I feel like I should be freaking out, especially given the amount of “How are you?” and “I’m so sorry” messages I have been receiving, and trust me — I appreciate the kind words and I probably will freak out in two months time when I realise I won’t be seeing the people that I see more than my own partner on a daily basis (baristas included, Colin I will never forget you and your perfect oat milk lattes) and I already have FOMO from the exciting year I had thought was en route (my artists are playing Coachella and in college I set myself the career goal of attending Coachella on an artist’s team, hey ho) — but, for some reason, in this very moment I am instead choosing to remain calm, and kind of excited, and maybe even the most microscopic amount relieved. Endless possibilities lie ahead: I can go back to working at a flower shop where my biggest stressor was packaging leis for the local high school graduation, I can re-attempt the unstructured life of a “freelance creative” and wander down Broadway Market at 12pm, wondering what the hell everyone does for work before questioning what the hell I am doing for work, I can use my airline points to visit my best friends in New York City, I can host more craft nights and connect with likeminded people in London, I can apply to work at my favourite stationary store in Covent Garden or at the Californian bakery down the road, I can kickstart the YouTube channel I hardly post to, and I know it is easy to romanticise each of these lifestyles (when I was 16 I worked at an ice cream shop where I was once yelled at by a customer who didn’t understand what a brownie bite was; when I explained it was a brownie cut into bite sized pieces she demanded a visual and, of course, ended up not ordering brownie bites) but my point is that my next chapter is entirely up to me.
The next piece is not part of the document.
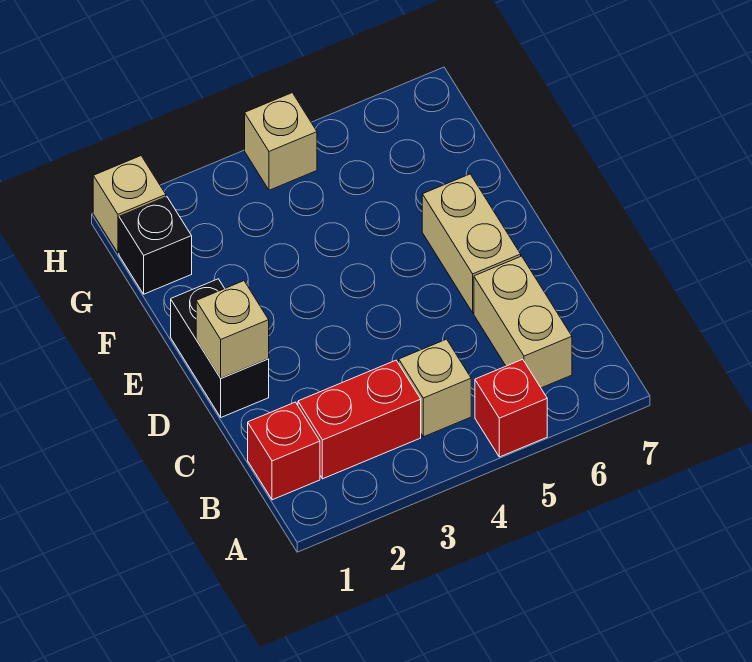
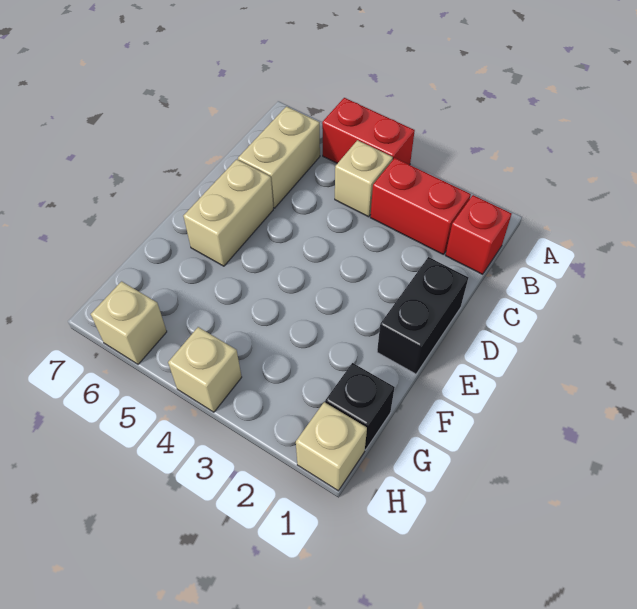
red brick A5 level 1 -> red brick A4:A5 level 1
tan brick D1 level 2 -> tan brick H6 level 1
And especially as someone who cannot make decisions, that can be a terrifying thought — the endless possibilities of what your life could be (à la The Midnight Library and the Fig Tree which I will soon mention) — but I am choosing to see this change of pace as an opportunity to come back to myself.
I am a simple girl: I make adult money, I transfer a small portion of it to my savings, and I spend the rest on rent and clothes. The height of quarantine marked the height of my obsession with finding small fashion brands — mainly through the likes of TikTok, Emma Chamberlain, and Ashley a.k.a. bestdressed (sigh, I miss her) — and one of these brands happened to be Gia Milan Co., a 20-something year old artist who hand paints tiny portraits, movie stills, and other scenes on pointelle t-shirts and tank tops. During one of her clothing drops, I wound up panic purchasing a tank top called “the fig tree.” It is white with lace lining and in the centre of it is a delicately sewn-on patch with a flower and the Sylvia Plath quote painted in miniature strokes:
“I saw my life branching out before me like the green fig tree in the story. From the tip of every branch, like a fat purple fig, a wonderful future beckoned and winked. One fig was a husband and a happy home and children, and another fig was a famous poet and another fig was a brilliant professor, and another fig was…”
Full disclosure: my main reason for purchasing the tank top was because I wanted to own a Gia Milan Co. tank top. I did not once stop to consider the substance of the quote I was wearing to bed every other night, and no, neither of these are behaviours that I presently condone. The years passed, I grew older, things almost happened (like the time I agreed to move to Sweden to work at a music tech company or the time I chose to hang out with my now-partner instead of an ex-situationship), the branches of the fig tree made themselves known, and eventually I became ever-so-slightly obsessed with the idea of what and who could have been (and became aware that panic purchasing is not sustainable for my wallet or my wardrobe or the planet), and, naturally, I came to understand the significance of the Plath quote, as most people in their twenties — and most people on this platform — seem to do.
Things don’t work out until suddenly, they do. Many moons ago (thirty five of them, I think), my dad missed his connecting flight from Amsterdam to Hawaii, and the airline compensated him with a stay in a hotel room near the San Francisco Airport — the very same hotel that my mom happened to be sipping a vodka cranberry at. When my flight to move from California to London was cancelled, my dad reassured me that everything would be okay. I wouldn’t exist if it weren’t for a missed flight, after all, but have I ever stopped to consider what came before it?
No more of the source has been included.